On view at Matthew Marks, Los Angeles, are a selection of photographs from Nan Goldin’s hypnotic and haunting series, The Ballad of Sexual Dependency, which in its original format is a 48 minute slideshow documenting Goldin’s life in over 700 photographs and 30 songs, the text of which, those songs, acting as the narrative for the “film.”
In her introduction to the book, The Ballad of Sexual Dependency, Goldin writes:
I was eleven when my sister committed suicide. This was in 1965, when teenage suicide was a taboo subject. I was very close to my sister and aware of some of the forces that led her to choose suicide. I saw the role that her sexuality and its repression played in her destruction.

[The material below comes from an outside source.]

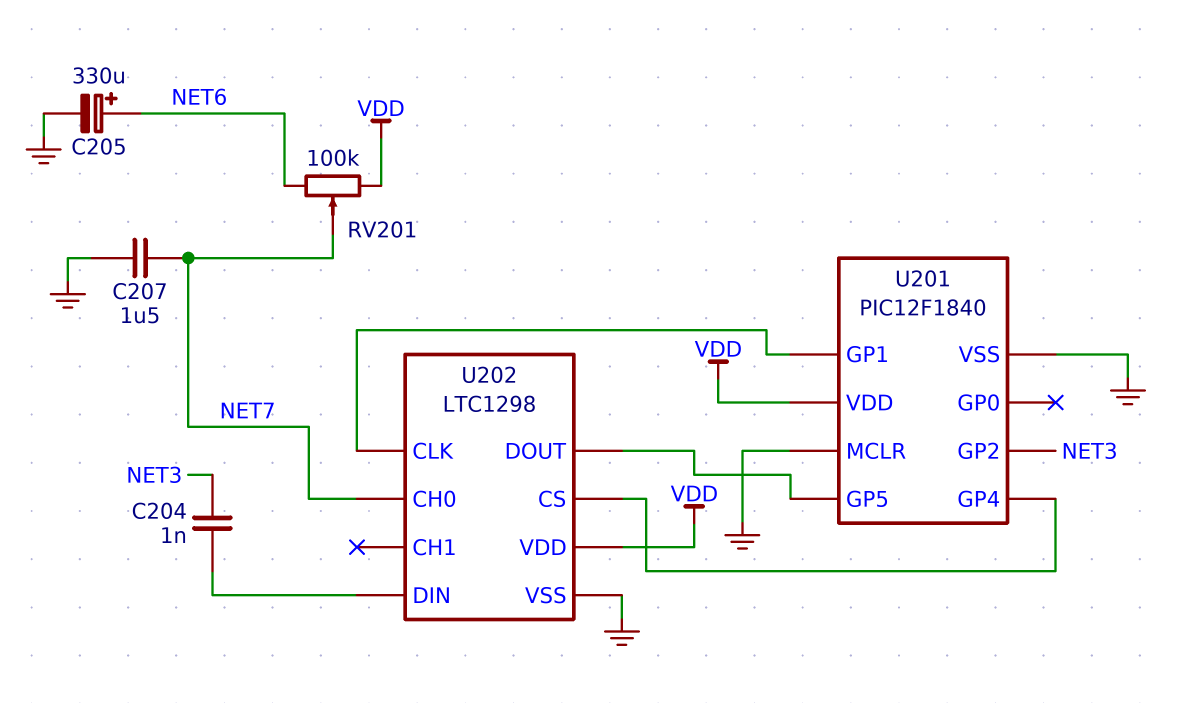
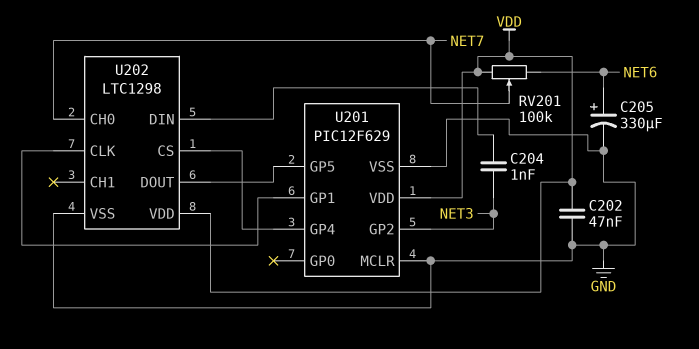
C202: none -> 47nF (GND, VDD)
C207: 1.5uF (GND, NET7) -> none
U201: PIC12F1840 -> PIC12F629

Because of the times, the early sixties, women who were angry and sexual were frightening, outside the range of acceptable behavior, beyond control. By the time she was eighteen, she saw that her only way to get out was to lie down on the tracks of the commuter train outside of Washington, D.C. It was an act of immense will.
In the week of mourning that followed, I was seduced by an older man. During this period of greatest pain and loss, I was simultaneously awakened to intense sexual excitement. In spite of the guilt I suffered, I was obsessed by my desire.
It is those final two sentences that best sum up The Ballad of Sexual Dependency and essentially snapshot the heart of her entire body of work (Goldin more directly says of The Ballad that it “is about the struggle in relationships between intimacy and autonomy, and about the dependency one can get on another person that is totally inappropriate on every level, but the sex is good”).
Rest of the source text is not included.